Como refere Lopes do Rego, quer quanto aos documentos autênticos ou autenticados (al. b)), quer quanto aos documentos particulares (al. c)), estabelece-se expressamente que a força executiva tanto é conferida aos documentos “que incorporem o acto ou negócio constitutivo do débito exequendo, como aos de carácter puramente recognitivo, que envolvam mero reconhecimento pelo devedor de uma obrigação pré-existente[5]”.
E, desde que preencha os requisitos externos de exequibilidade previstos por lei, presume-se a existência do direito que o título corporiza, só susceptível de ser afastada pela prova da inexigibilidade ou inexistência do direito, a alegar e a provar pelo executado em oposição à execução[6].
Contudo, como consta do respectivo teor, tal declaração de dívida foi emitida na sequência de um contrato verbal de mútuo – o que resulta não só da própria “declaração negocial” apresentada como título executivo, como da própria alegação efectuada pelos exequentes no requerimento executivo inicial.
À data em que teria sido celebrado o mencionado contrato, o mútuo de valor superior a 3.000.000 $00 só seria válido se fosse celebrado por escritura pública e o de valor superior a 200.000$00 se o fosse por documento assinado pelo mutuário (art. 1143º do Código Civil, na redacção do DL nº 163/95, de 13 de Julho, então em vigor).
O contrato a que respeita a obrigação reconhecida pela executada em tal documento é assim nulo por falta de forma, nos termos do art. 286º do CC.
É certo que Anselmo de Castro defende que, quanto às obrigações pecuniárias, quando representativas de um mútuo formalmente nulo, será o título sempre exequível para a restituição da respectiva importância[7].
Contudo, haverá que ter em consideração a configuração dada por aquele autor ao título executivo – não só considera o título condição necessária e suficiente, como faz coincidir a causa de pedir material com o próprio título executivo, “sendo inútil, por irrelevante, tudo quanto sobre aquela e para além do título exponha na petição[8]”.
Ora, não é esta a posição por nós adoptada relativamente a cada uma das referidas questões.
O título executivo – documento onde consta a obrigação cuja prestação coactiva se pretende – não se confunde com a causa de pedir da acção executiva – facto jurídico concreto, simples ou concreto, de onde emerge a pretensão deduzida pelo autor (art. 498º, nº4, do CPC).
Aderindo-se à conceptualização defendida por João de Castro Mendes e Antunes Varela, a causa de pedir e o título executivo são conceitos estrutural e funcionalmente distintos: o título executivo é o documento donde consta (não donde nasce) a obrigação que se pretende obter por via coactiva; a causa de pedir é o facto (as mais das vezes complexo nos seus efeitos) que serve de fonte à pretensão processual.
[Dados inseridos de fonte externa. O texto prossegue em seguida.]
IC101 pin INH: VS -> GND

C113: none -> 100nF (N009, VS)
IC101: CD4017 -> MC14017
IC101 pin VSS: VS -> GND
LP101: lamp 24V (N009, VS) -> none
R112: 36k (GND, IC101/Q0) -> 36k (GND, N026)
Ou ainda, “a causa de pedir é um elemento essencial de identificação da pretensão processual, ao passo que o título executivo é um instrumento probatório especial da obrigação exequenda[9].
Tal distinção entre título e causa de pedir na acção executiva encontra-se plasmada no nosso regime processual civil, estabelecendo-se na al. e), do nº1 do art. 810º do CPC (na redacção que lhe foi dada pelo DL 226/2008, de 20.11) que o requerimento executivo deve conter, entre outros elementos, “a exposição sucinta dos factos que fundamentam o pedido, quando não constem do título executivo”.
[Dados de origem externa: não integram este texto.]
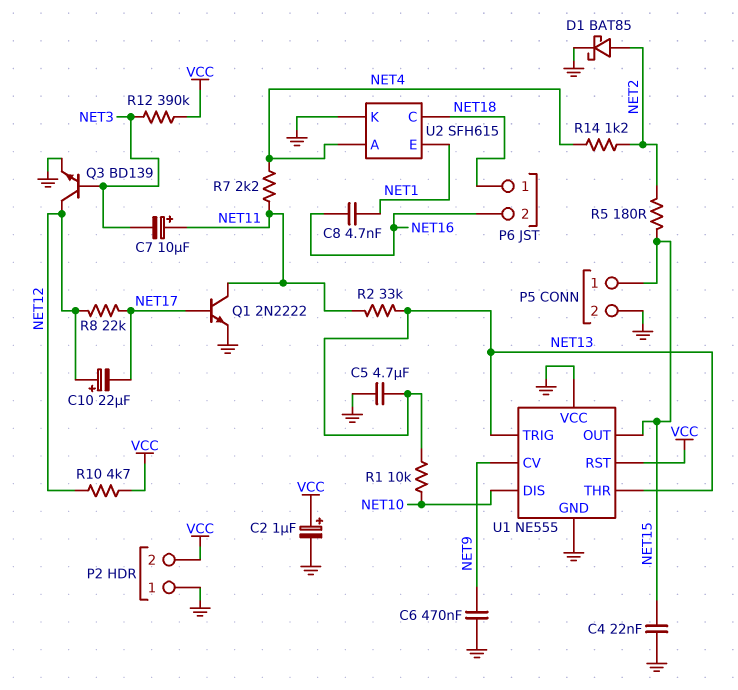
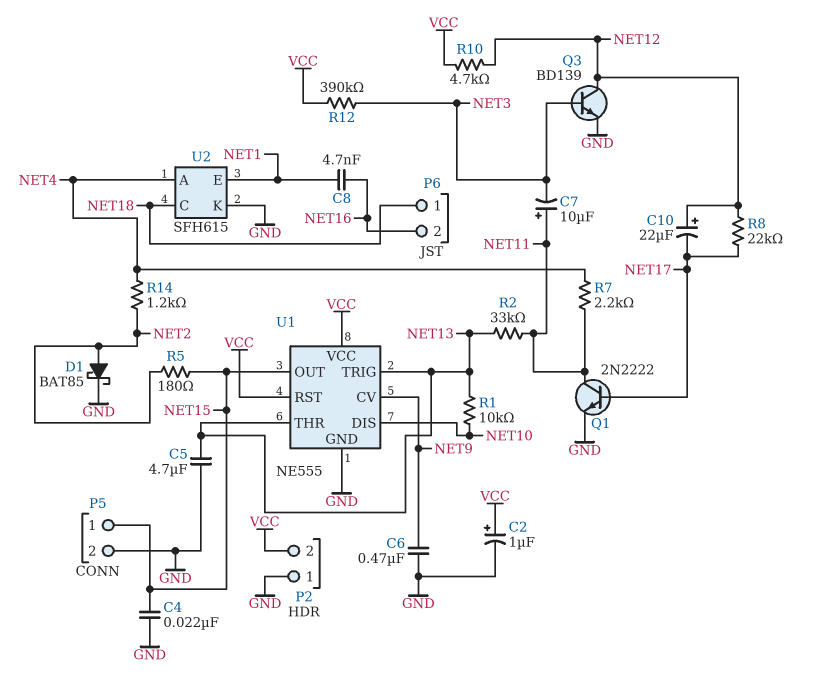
U1 pin VCC: GND -> VCC

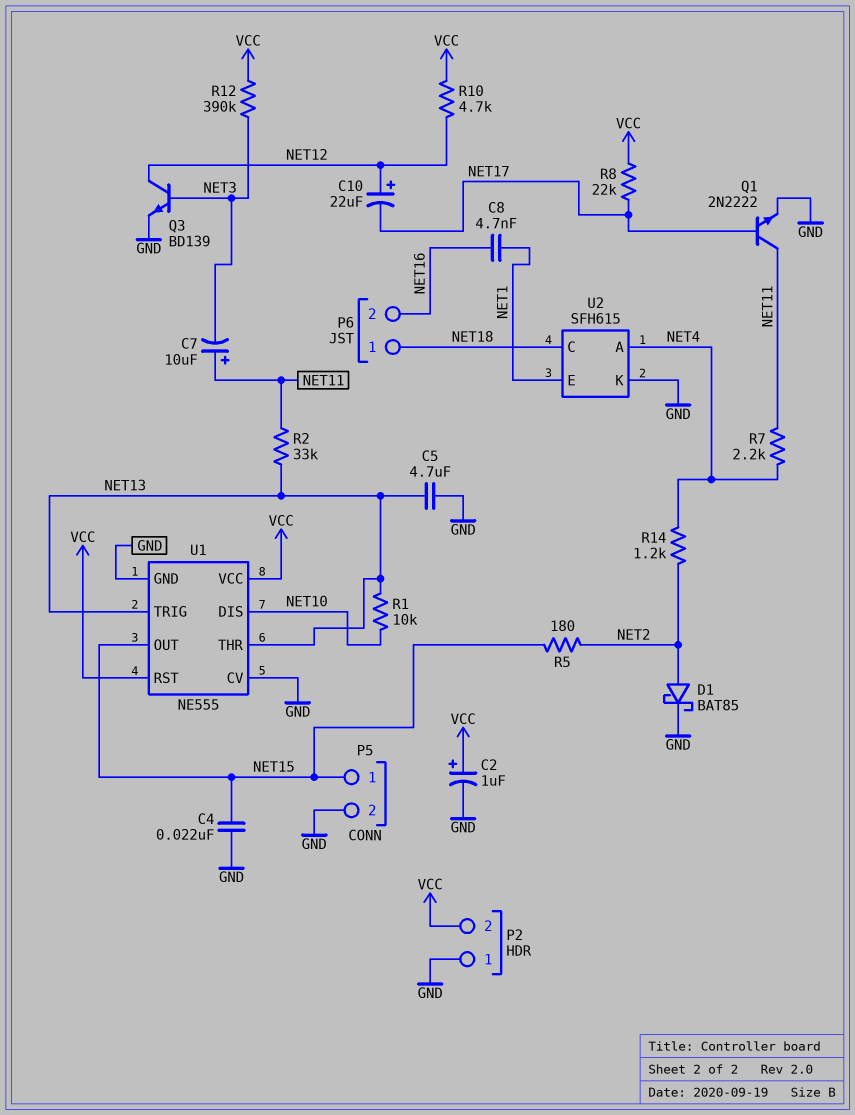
C6: 470nF (GND, NET9) -> none
R8: 22k (NET12, NET17) -> 22k (NET17, VCC)
U1 pin CV: NET9 -> GND

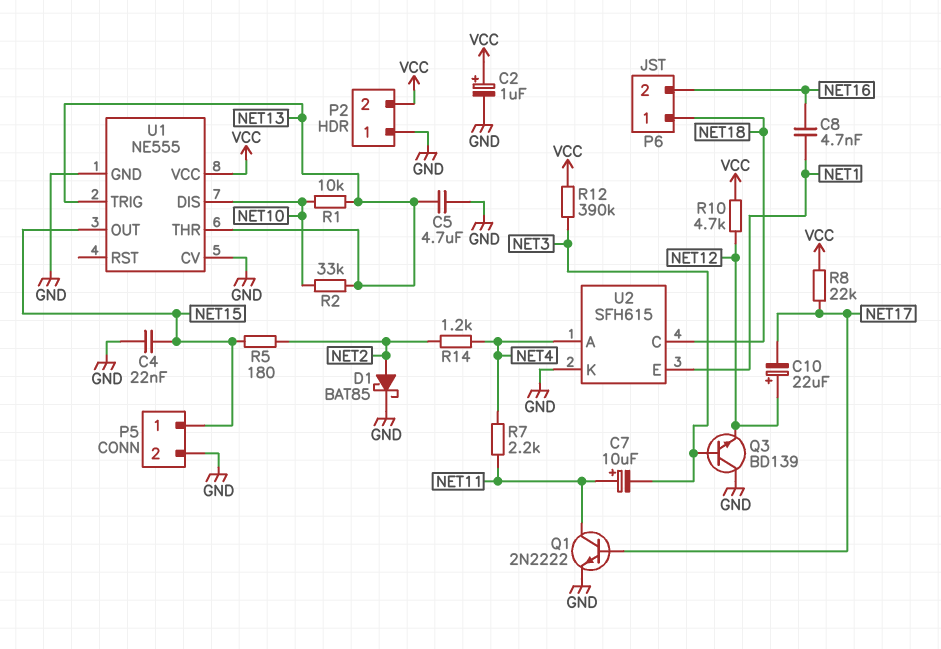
Q3: NPN BD139 (B NET3, C NET12, E GND) -> NPN BD139 (B NET3, C GND, E NET12)
R2: 33k (NET11, NET13) -> 33k (NET10, NET13)
U1 pin RST: VCC -> none

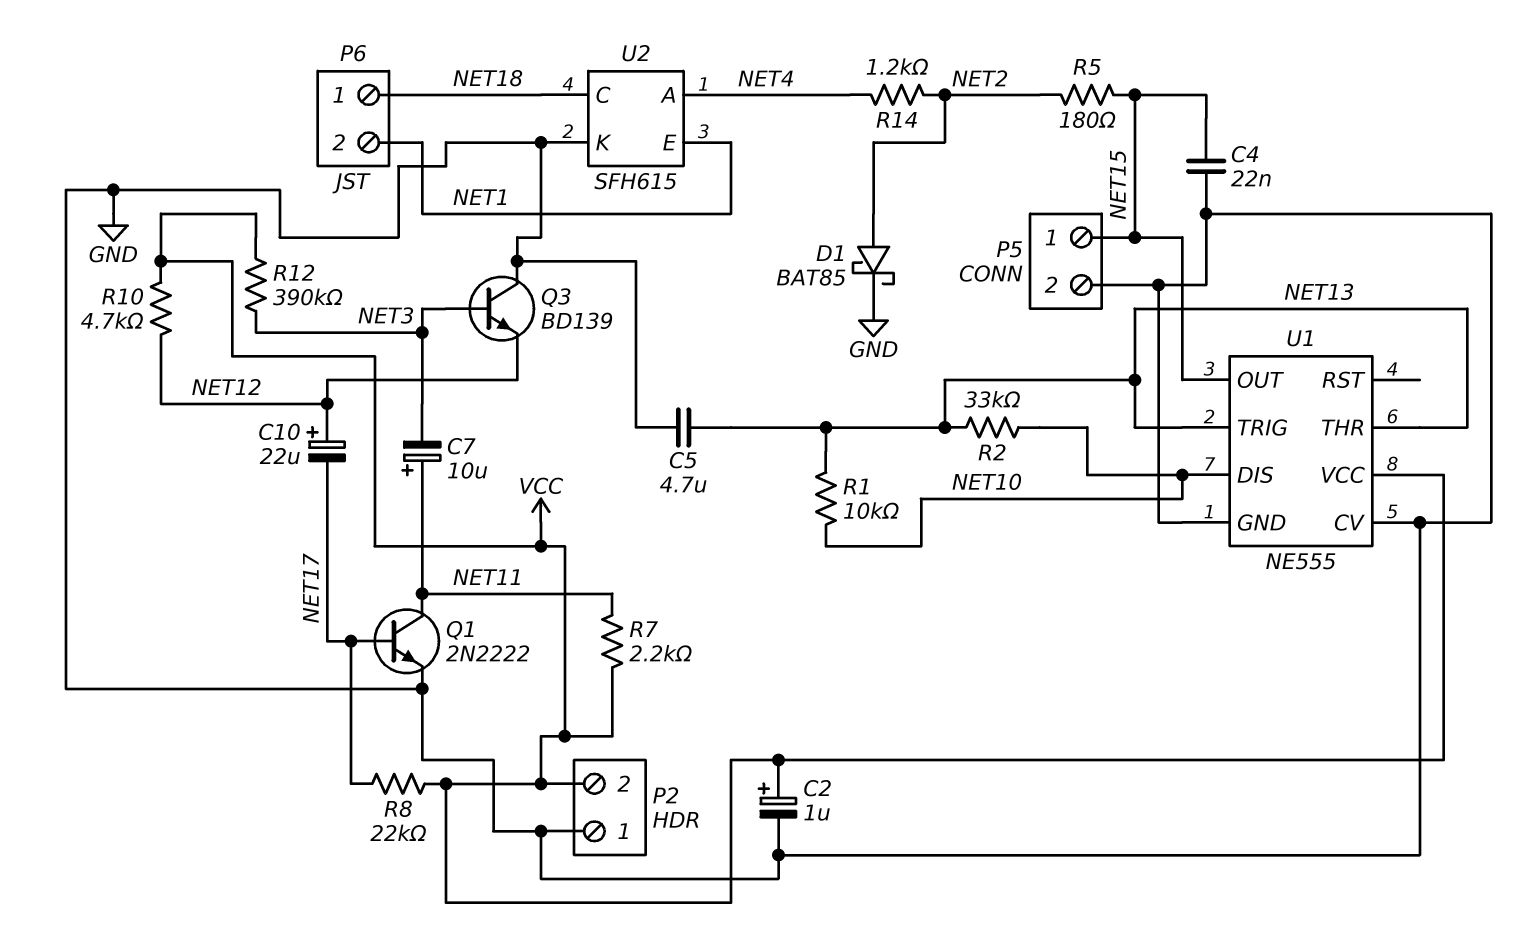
C8: 4.7nF (NET1, NET16) -> none
P6 pin 2: NET16 -> NET1
R7: 2.2k (NET4, NET11) -> 2.2k (NET11, VCC)

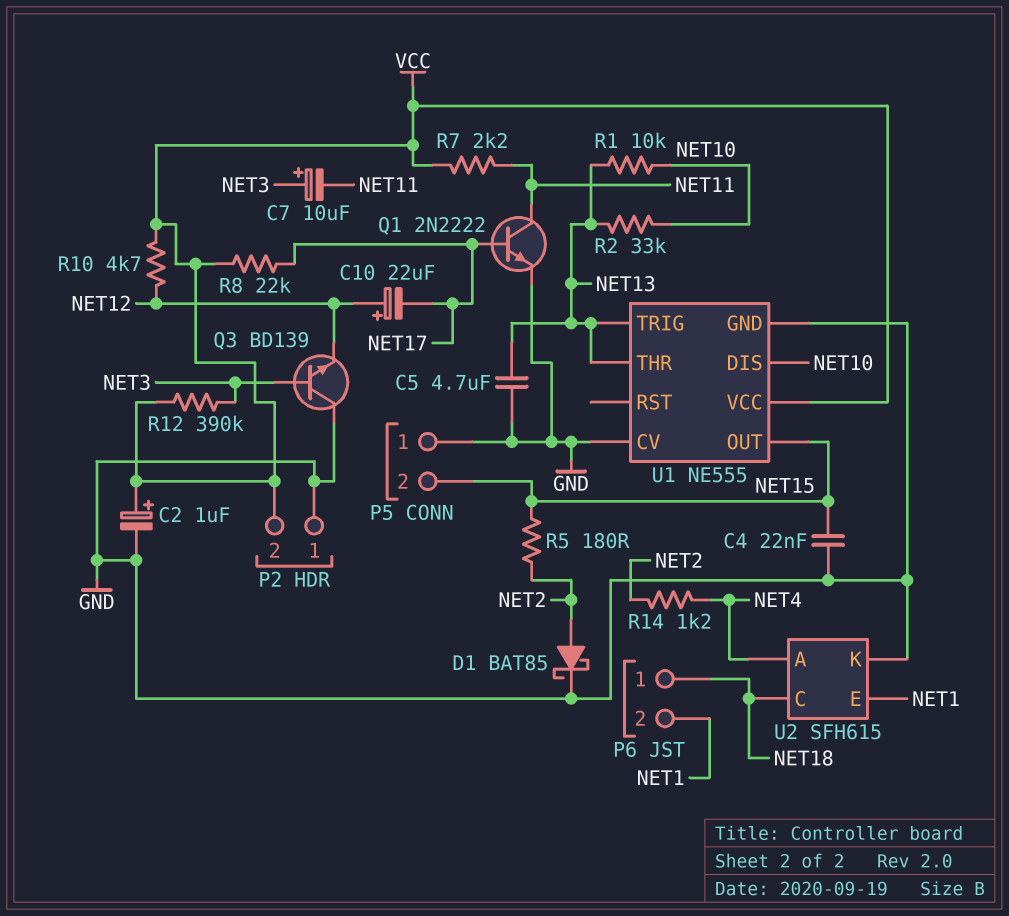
C7: 10uF (plus NET11, minus NET3) -> 10uF (plus NET3, minus NET11)
P5 pin 1: NET15 -> GND
P5 pin 2: GND -> NET15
É certo que tendo a execução por base um título executivo que deve acompanhar o requerimento executivo, a indicação da causa de pedir só tem de ter lugar quando não conste do título.
Como refere Lopes do Rego em anotação a tal norma, “a especificidade da acção executiva, assente necessariamente no título executivo, leva, em regra, a que não caiba ao exequente o ónus de “expor os factos e as razões de direito que servem de fundamento à acção”, ressurgindo tal ónus de alegação dos factos que servem de “causa petendi”, nos casos em que eles não constem integralmente do título executivo, cabendo, então ao exequente a exposição sucinta da matéria de facto que fundamenta a pretensão executiva[10]”.
Também a afirmação de Anselmo de Castro de que o título executivo é condição necessária e suficiente não pode ser aceite sem algumas considerações.
Com efeito, se é indiscutível que o título executivo é condição necessária da acção executiva – sem titulo não haverá execução – a doutrina tem vindo a considerar que a afirmação de que o título é condição suficiente – no sentido de dispensar qualquer indagação prévia sobre a real subsistência do direito a que se refere – não se pode afirmar em termos absolutos.
Constatamos, assim, que a doutrina e a jurisprudência maioritárias vão no sentido de atribuir ao juiz o poder de averiguar da desconformidade entre o título e o direito que se pretende executar, tanto no plano da realidade substancial, como no da realidade formal[11].
Na opinião de Soveral Martins[12], o juiz na sua actividade de heterocomposição não se poderá limitar a conhecer a existência do título enquanto mero documento, tendo de levar mais longe essa actividade de forma a indagar do seu próprio conteúdo instrumental: assim, se o juiz apura a verificação dos requisitos de existência do documento mas apura que nele se não verificam os requisitos formais de exigibilidade deverá julgar inexistente o título executivo (ex., sentença não assinada pelo juiz); se o juiz apura a existência do documento e dos requisitos de exigibilidade mas constata que ele não é forma válida da declaração do resultado compositivo final deverá igualmente julgar inexistente o título executivo:
“De facto, a lei exige, por vezes, que a declaração dos resultados compositivos seja formalizada através de certos documentos sob pena de invalidade formal. É o caso dos contratos de transmissão da propriedade de imóveis ou dos contratos de mútuo de valor superior a vinte mil escudos cujo consenso obrigacional deve ser declarado através de escritura pública. E, assim, se o comprador do imóvel ou o mutuante intentarem acção executiva com base em simples documento particular este não será título executivo por vício formal de declaração[13]”.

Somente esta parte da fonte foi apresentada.